Journal entry: September 25, 1986 (age 17) — Marriage

From the time I started high school at Seton Catholic Central, I knew that I would be a husband and father by the time I graduated.  It was not my dating prowess that gave me this confidence.  It was the fact that all seniors are required to take a health class in which they are paired up with a “spouse” and given an egg to take care of.  The fragile egg is meant to represent a helpless infant.  Our health teacher is Mrs. Patti Murphy, who also is the mother of my close friend, Mark Murphy.  She has been like a second mom to me, and has been looking forward to putting me through my paces in this sociological experiment.

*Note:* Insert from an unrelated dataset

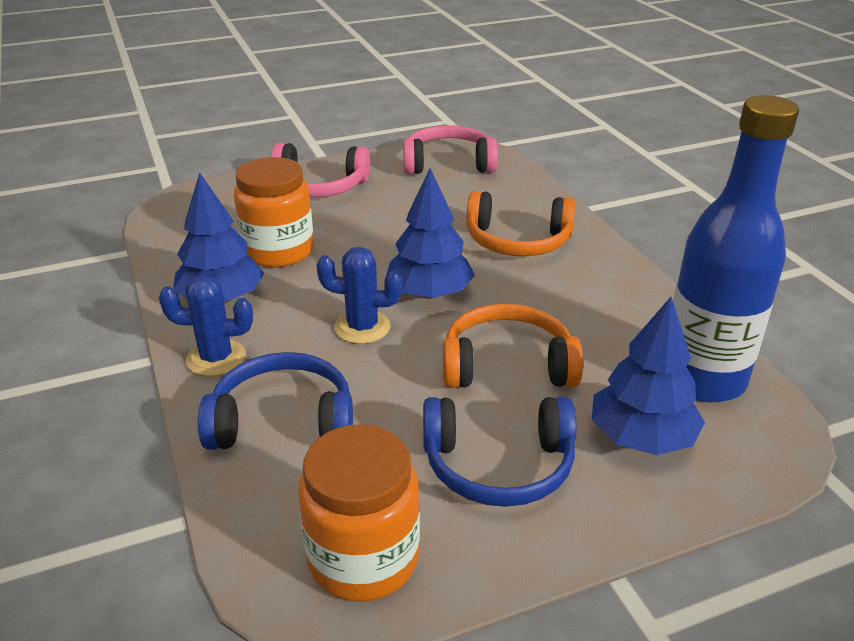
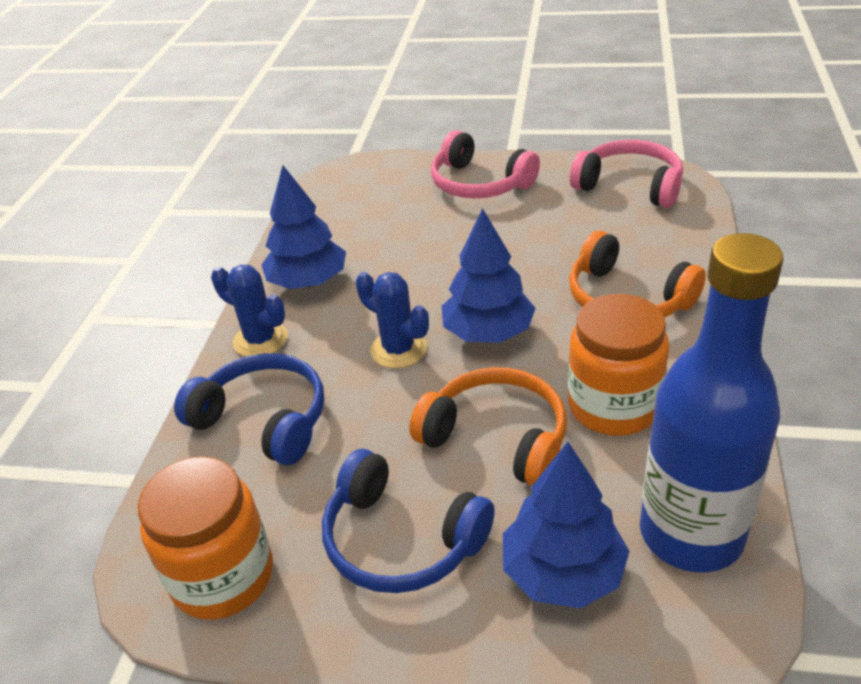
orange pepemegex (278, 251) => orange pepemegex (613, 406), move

A few days ago, I proposed to my classmate and friend, Trina Schwing.  “Trina, will you make me the happiest man in Homeroom 210 by agreeing to be my pretend wife for several weeks, during which time we will care for a pretend baby that is actually a raw chicken egg with a face drawn on it with Magic Marker?”  Her immediate response of “Um, I guess so…” was everything I had dreamed of.  It’s tough to judge marriage material when I’ve never even had a girlfriend, but Trina strikes me as a good prospect.  She’s pretty, smart, and very responsible.  Plus, I think she’s anxious to take a new last name.

Unfortunately, marital discord set in quickly.  Trina did not agree with my plan to set up a gift registry at the school bookstore.  “But, honey,” I said (as she rolled her eyes), “this way our child will have all the Bon Jovi book covers and pencil topper trolls he could ever need.”  She also ignored my requests for a dowry, even though I asked for a very reasonable sum, to be paid in small increments that would be immediately fed into the cafeteria’s vending machines.

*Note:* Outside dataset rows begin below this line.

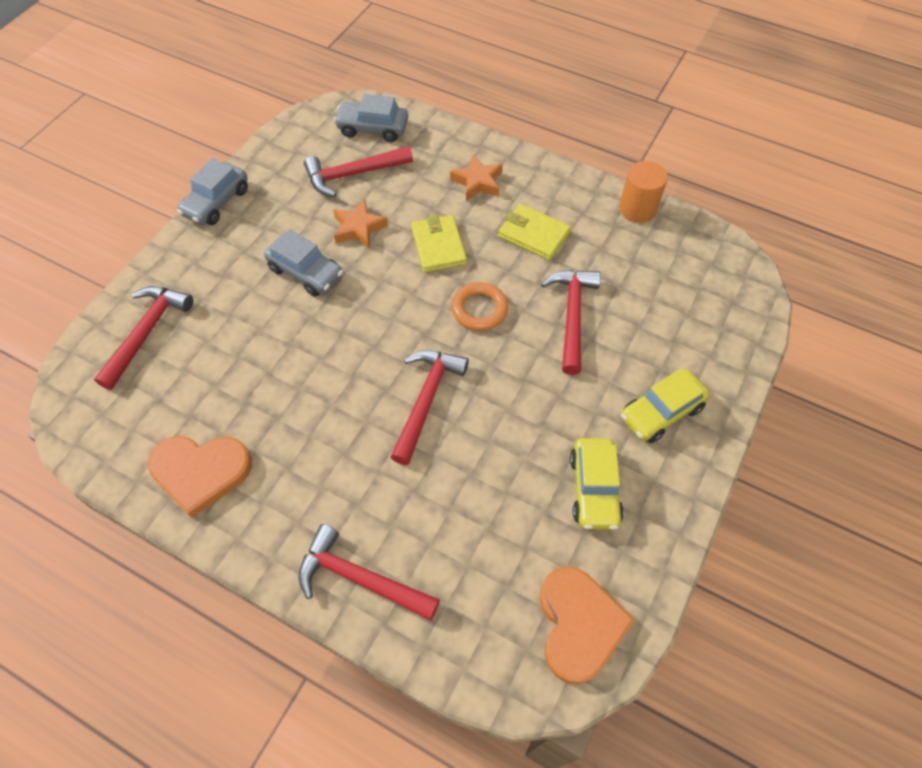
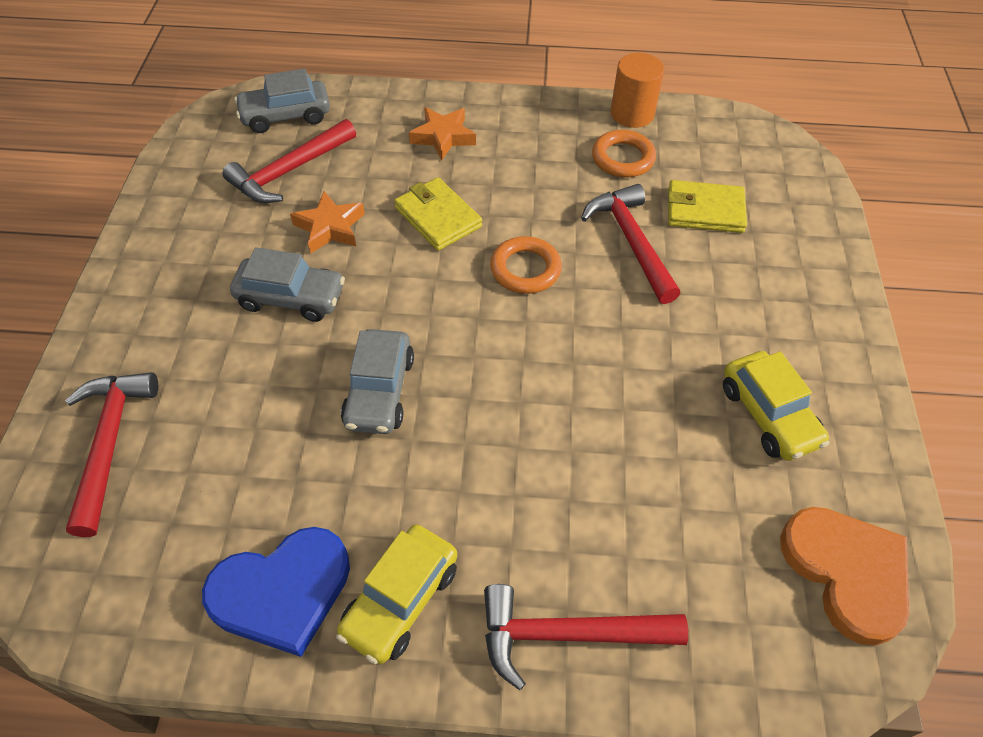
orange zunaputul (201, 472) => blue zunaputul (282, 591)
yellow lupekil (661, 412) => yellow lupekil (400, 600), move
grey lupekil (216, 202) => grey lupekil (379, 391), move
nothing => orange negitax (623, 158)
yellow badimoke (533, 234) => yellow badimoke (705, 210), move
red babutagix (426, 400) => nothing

Once “our baby” arrived, the marriage deteriorated further.  Yesterday, immediately upon receiving our egg from Mrs. Murphy, I named it “Eggo,” and drew a mane of red hair and a pair of glasses on it.  Trina felt that was presumptuous.  “But he has your yolk, dear,” I offered.  She came back with “And who decided that the baby was a ‘he?’  And I’m not your dear!”  This harsh reaction caused me to blurt out “Is that why you won’t make out with me behind the bleachers anymore?”  After she correctly pointed out that we had never, in fact, made out anywhere, I tearfully brought the conversation to a close.  “Not in front of the boy.”

Thankfully, we were able to part ways today.  Our marriage experiment ended abruptly, when my locker door smashed into the coat pocket that carried my young charge.  Moments later, when Trina came up and put her hand in the pocket to check on him, her face registered a mixture of shock and relief.  As she wiped the slime onto my shirt, I put my arm around her and softly said, “I know it’s hard, but we have to leggo our Eggo.”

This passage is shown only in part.